Franklin Segura, Vice President of Managed Care, Centers Health Care
In the world of managed care, when an individualized health plan gives a managed care company the go-ahead to admit with no authorization, or what some call a “Gold Card,” the overall notion is it is a win-win for all parties involved, especially the patient. But the “No-Auth” way of doing business is not a new idea of taking a patient’s case into home care, whereby the home care agency fully manages the case from beginning to end. While this case management methodology is gaining popularity during the COVID-19 era, it seems to be only a temporary method for most health plans to conduct business. A health plan structures a case to make it work systematically to fit the needs for them as well as the home care agency and the patient. That managed care plan can do things where it’s a win-win situation for all parties, but this individualized strategy is almost never a “one size fits all” scenario.
For example, a home care agency (Certified Home Health Agency or CHHA) can eliminate the need to call the health plan asking, “if they can accept a specific case?” which is an administrative and financial burden to both the health plan and the home care agency. The provider will manage the case without authorization, providing services the health plan would have authorized anyways, but this way, it is with no administrative burden. The notion of the provider asking for, “can we take this case?”, this is an administrative step that should be deleted. The end result is that the provider would fully manage a patient’s case with the same outcomes, just eliminating the authorization process of delaying care and keeping the patient/member out of the hospital.
If a patient with a wound needs a certain number of visits, such as three visits per week for the next three weeks, the responsibility of the CHHA is to fully manage the patient’s care. What could understandably happen is that the health plan can come back at the end of the patient case and say that they reviewed the case and it was decided that the patient did not need visits or homecare; they can then deny the “No- Auth” and the health plan and provider would review the case to determine if it was medically necessary. If it is determined that the provider accepted the case, and it was not medically necessary, the health plan would deny payment to the provider for the entire case. The provider accepts this risk and subsequently will learn to provide appropriate and medically necessary care without authorization in the appropriate clinical setting, whether it be a Skilled Nursing Facility or a patient home.
Typically, when a provider and health plan agree to go with the no prior authorization methodology, the health plan will require a monthly summary of the cases the provider has accepted. In the summary of cases, the health plan can review cases and determine if they were “inappropriate,” and the plan and provider would review together. The home care agency takes the patient out of the hospital quickly and services them within the community. It’s a saving for the hospital, the family is satisfied, especially during these COVID-19 times, and the patient is in their home receiving personalized home care. This is all instead of waiting in the hospital for the health plan to authorize home care for a safe discharge.

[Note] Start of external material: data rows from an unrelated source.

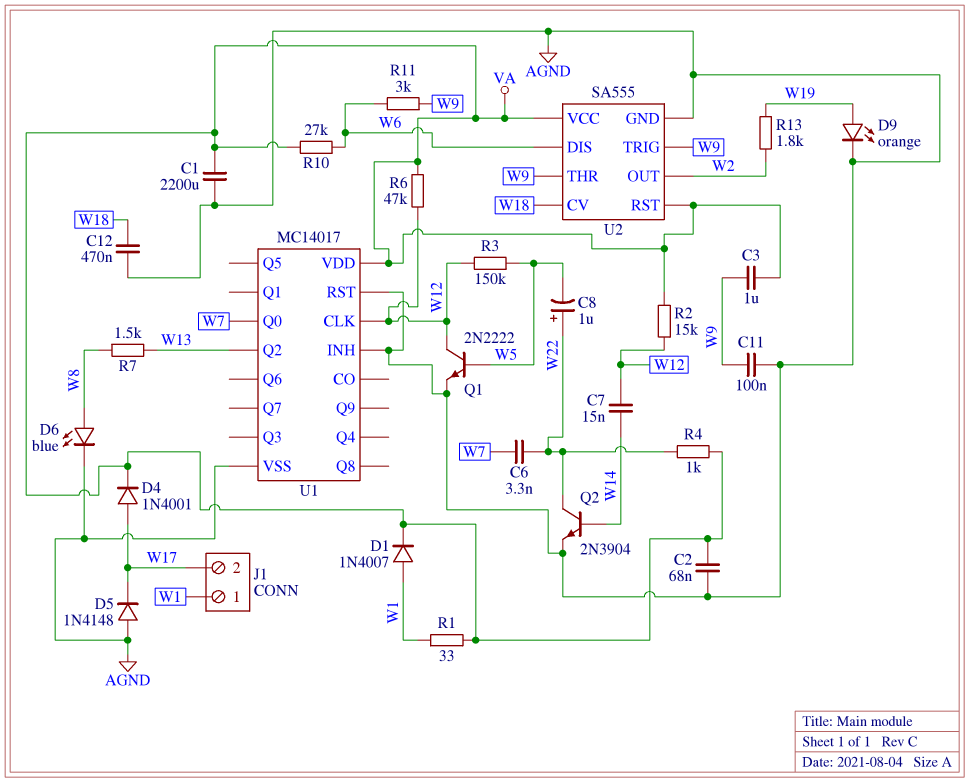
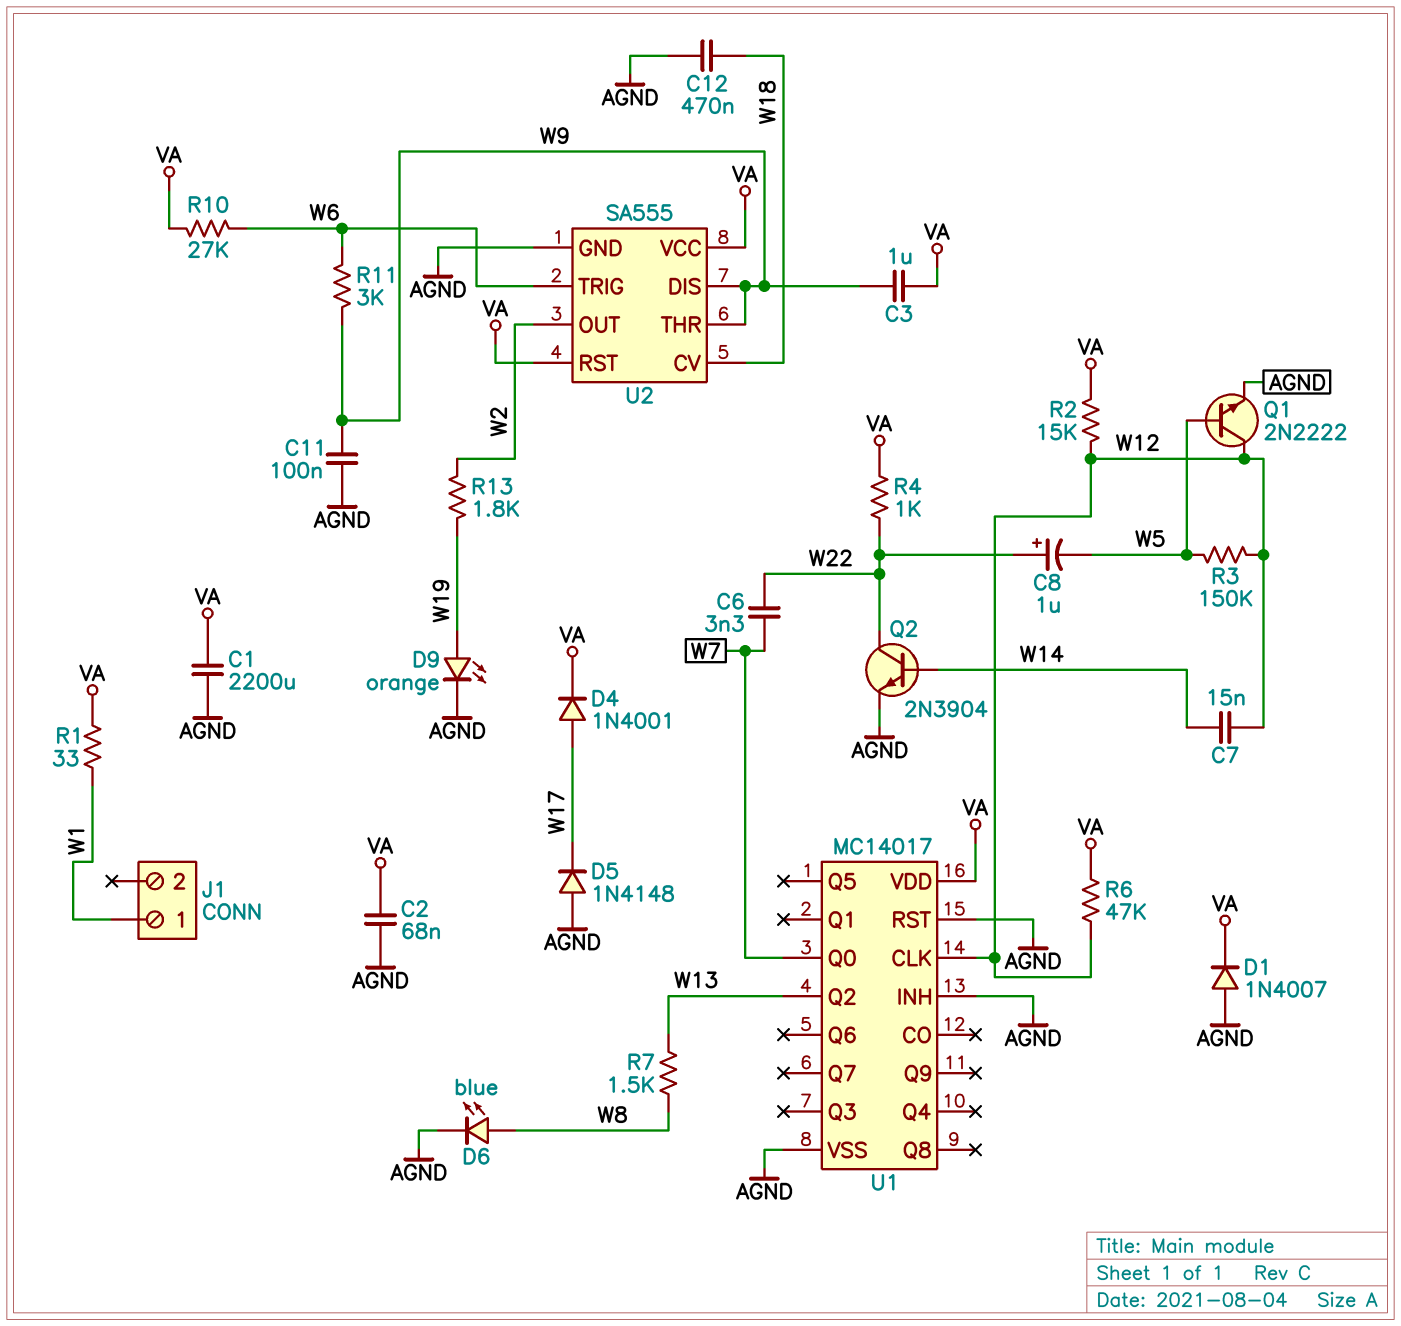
D1: diode 1N4007 (A W1, K VA) -> diode 1N4007 (A AGND, K VA)
J1 pin 2: W17 -> none
U2 pin DIS: W6 -> W9
U2 pin TRIG: W9 -> W6

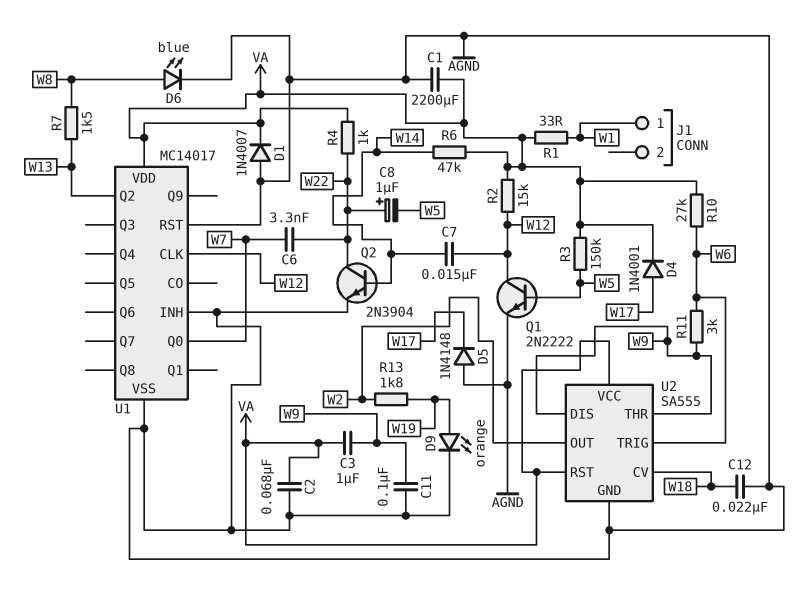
C12: 470nF (AGND, W18) -> 22nF (AGND, W18)
R3: 150k (W5, W12) -> 150k (VA, W5)
R6: 47k (VA, W12) -> 47k (VA, W14)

"Typically, when a provider and health plan agree to go with the no prior authorization methodology, the health plan will require a monthly summary of the cases the provider has accepted"
All of this is key for the safety of the patient during COVID-19, as well as after the COVID-19 pandemic subsides. The patient doesn’t want to be in the hospital, and families do not want or simply cannot visit their loved ones, which creates a mental strain on both the patient and their loved ones.
With “No-Auths,” the home care agency can get to the patient quicker, service them quicker, with the goal of altogether avoid re-hospitalization for the most part because they are being serviced upon discharge. Also, a patient who is released too quickly to the community without home care, and are awaiting services, is likely to end up back at the hospital. If this happens and, for example, the patient develops a new open wound, they are then waiting a number of days for a nurse to arrive, and during this time, the wound is getting worse, there’s a fear of infection, and re-hospitalization can very well happen, thus costing the health plan more money which could have been avoided.
The methodology of “No-Auths” has been around for some time, but health plans are embracing it more these days because it reduces cost but more important, the patient is being serviced upon discharge the same day or next by the home care agency. It wasn’t popular at first due to the health plans not wanting to give home care agencies free rein or “ownership” of a patient. This is certainly not the case because the health plan is still managing the home care agency when all said and done. It’s a win-win for everyone involved since the patient is being taken care of quicker at home designed by the home care agency, the administrative time-consuming back and forth calls, as well as the longevity of patient case reviewing, are eliminated through the “No-Auth” methodology.
It’s a full-course management approach being provided by the home care agency, being fully monitored by the health plan, during and/or after the patient’s hospitalized care, by the home care agency who is able to offer healthcare-services the patient needs during the process. “No Auths” is a methodology that puts the patient at the heart of his care and offers a major cost saving for all parties, including the safety aspects of not being in the hospital longer than needed during and post-coronavirus pandemic.